Sustaining Perpetual War: The Bloodless Narrative

Sustaining America’s state of post-9/11 perpetual war requires skillful manipulation of the public at home. The key tool used for this purpose is the bloodless narrative, a combination of careful policy, deliberate falsehoods, and media manipulation that creates the impression that America’s wars have few consequences, at least for Americans.

How can the American government sustain its perpetual wars in the face of dead soldiers coming home? Why is there no outcry among the American people over these losses? The answer is the narrative of bloodless war.

The Invisible Dead

The bloodless war narrative’s solution to the dead is a policy of don’t look, don’t tell.

Dick Cheney, as Secretary of Defense for George H. W. Bush, helped decide in 1991 that the first Iraq War would play better if Americans did not see their fallen return home. He recalled the images of coffins from the 1989 invasion of Panama on television, transposed against the president speaking of victory, and banned media from Dover Air Force Base, where deceased American personnel would arrive from the Persian Gulf.

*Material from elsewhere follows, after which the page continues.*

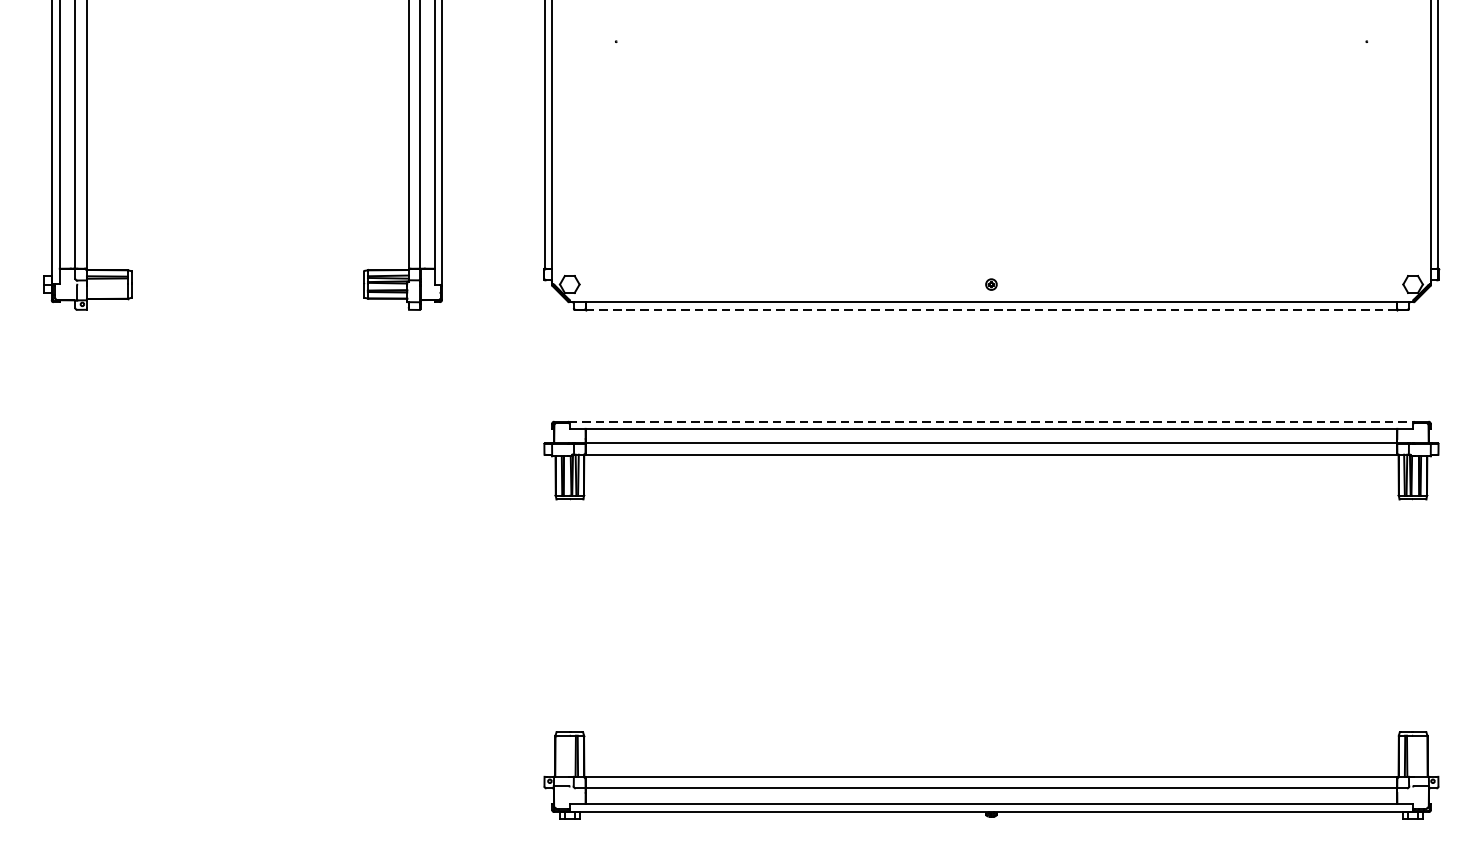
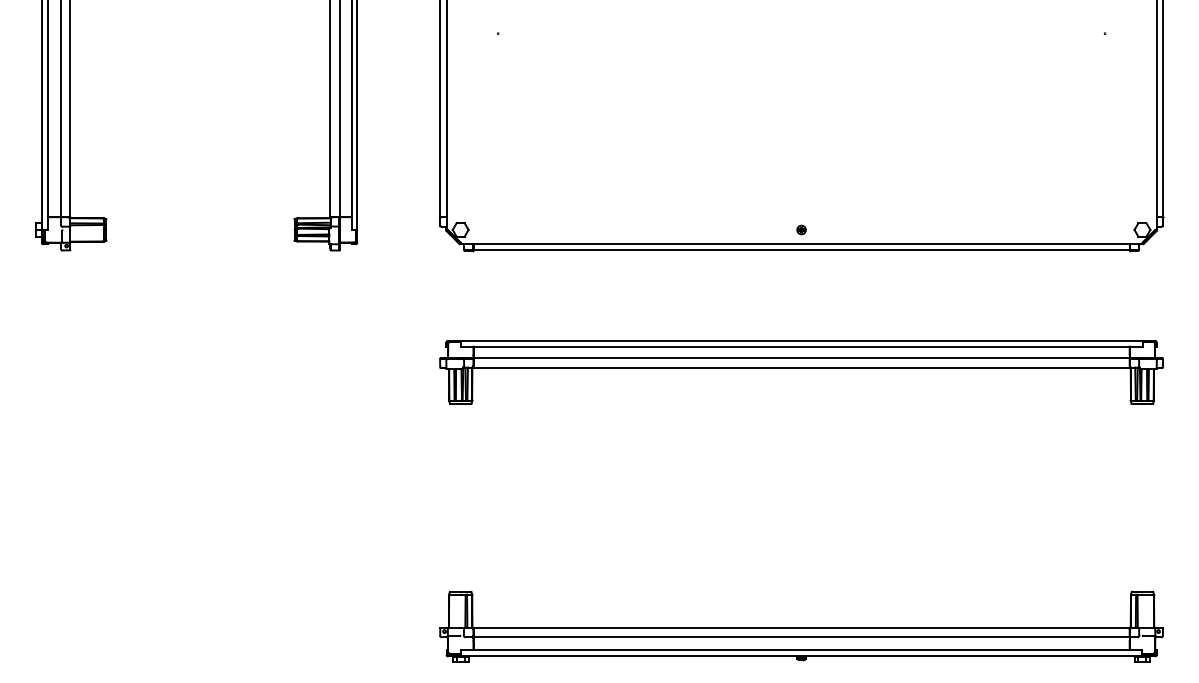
line: (992, 309) -> (802, 250), dashed -> solid
line: (991, 421) -> (801, 340), dashed -> solid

The ban at Dover lasted 18 years, past George Bush 2.0 and Iraq War 2.0, overturned only in 2009, well after the casualty counts dropped off. Even then, allowing cameras at Dover was left at the discretion of the families, except of course when the president needed a flag-draped and blood-stirring photo op. (Obama took one just before ordering the surge in Afghanistan.)

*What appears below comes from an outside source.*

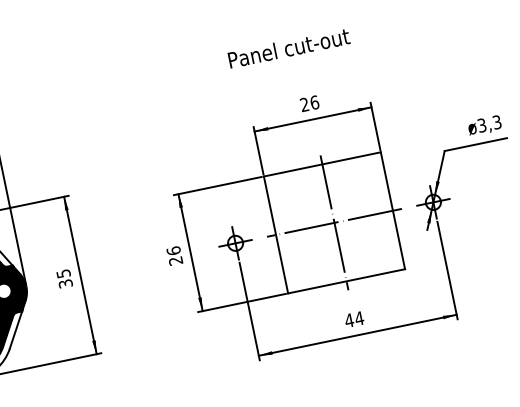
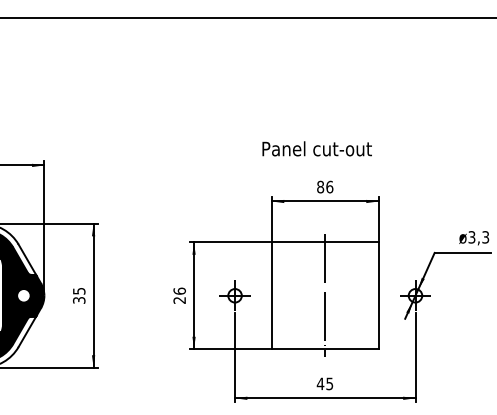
text: (288, 47) -> (316, 148), moved
text: (304, 104) -> (320, 186), 26 -> 86
line: (333, 222) -> (324, 295), removed
text: (359, 318) -> (329, 383), 44 -> 45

Death, when it is reluctantly acknowledged, must still follow the bloodless narrative as closely as possible. Death must be for a good cause, freedom if possible, “for his buddies” later when public opinion weakens.

There is no better example in recent times than the death of Pat Tillman, America’s once-walking propaganda dream. Tillman was a professional football player making a $3.6 million salary. Following 9/11, he gave that all up and volunteered for combat. When he died in Afghanistan, the Army told his family he’d been killed by enemy fire after courageously charging up a hill to protect his fellow soldiers. They awarded him a Silver Star (posthumously) and celebrated him as a hero.

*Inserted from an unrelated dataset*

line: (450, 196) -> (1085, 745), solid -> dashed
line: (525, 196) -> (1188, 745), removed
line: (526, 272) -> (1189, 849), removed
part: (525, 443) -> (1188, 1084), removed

It was the right thing to say and do to support the bloodless narrative, but it was a lie. A big one.

A month later, the Pentagon notified Tillman’s family he had actually died as a result of friendly fire. The month delay placed the bloody reality of his death safely after his memorial service and in the fog of faded media interest. Later investigations revealed the Army knew within days that his death was by friendly fire.

The Physically Mutilated

For all the trouble the dead cause to the bloodless narrative, the wounded are even messier. They still walk around, sometimes speak to journalists, and, well, do not always look bloodless.

The Honolulu side of Waikiki beach is anchored by a hotel run by the Department of Defense as a low-cost vacation destination for service people. While some of the grounds are public by Hawaiian law, the hotel itself is off limits.

I used to have a government ID that let me in. Inside, who is a soldier? The buff bodies of troops stand out against the beached whale look popular among tourists. The odd-patterned tans – browned faces with pale white limbs – betray a recent trip to the Middle East.

But sometimes it is a missing limb on a 20-year-old, or a face that looks like raw bacon. Could’ve been a car wreck or a factory fire, but I doubt it. The burns sketched precisely where the helmet had, and had not, offered protection. A grim map of pain.

That’s what you see when you’re on the inside – and when you’re willing to look. When we as outsiders see images of the wounded, they instead follow the bloodless narrative. Brave troopers, with their state-of-the-art prosthetic limbs, are shown skiing, surfing or working out. Some featured amputees even demand to return to active duty. They show off their new limbs, some decorated with decals from their favorite sports teams. They are brave and they are strong – and indeed they are.

But that’s not the full story. A recent book by Ann Jones, They Were Soldiers: How the Wounded Return from America’s Wars, fills in what the bloodless narrative elides. As a summation, Jones offers the haiku of one military trauma nurse: “Amputees up to the waist. No arms. No legs. No genitals. Age 21 or 22. We cry.”

The Mentally Mutilated

Military suicides have made it through the screen of the bloodless narrative, but just barely, thanks to the Hollywood-ization of Post-Traumatic Stress Disorder (PTSD).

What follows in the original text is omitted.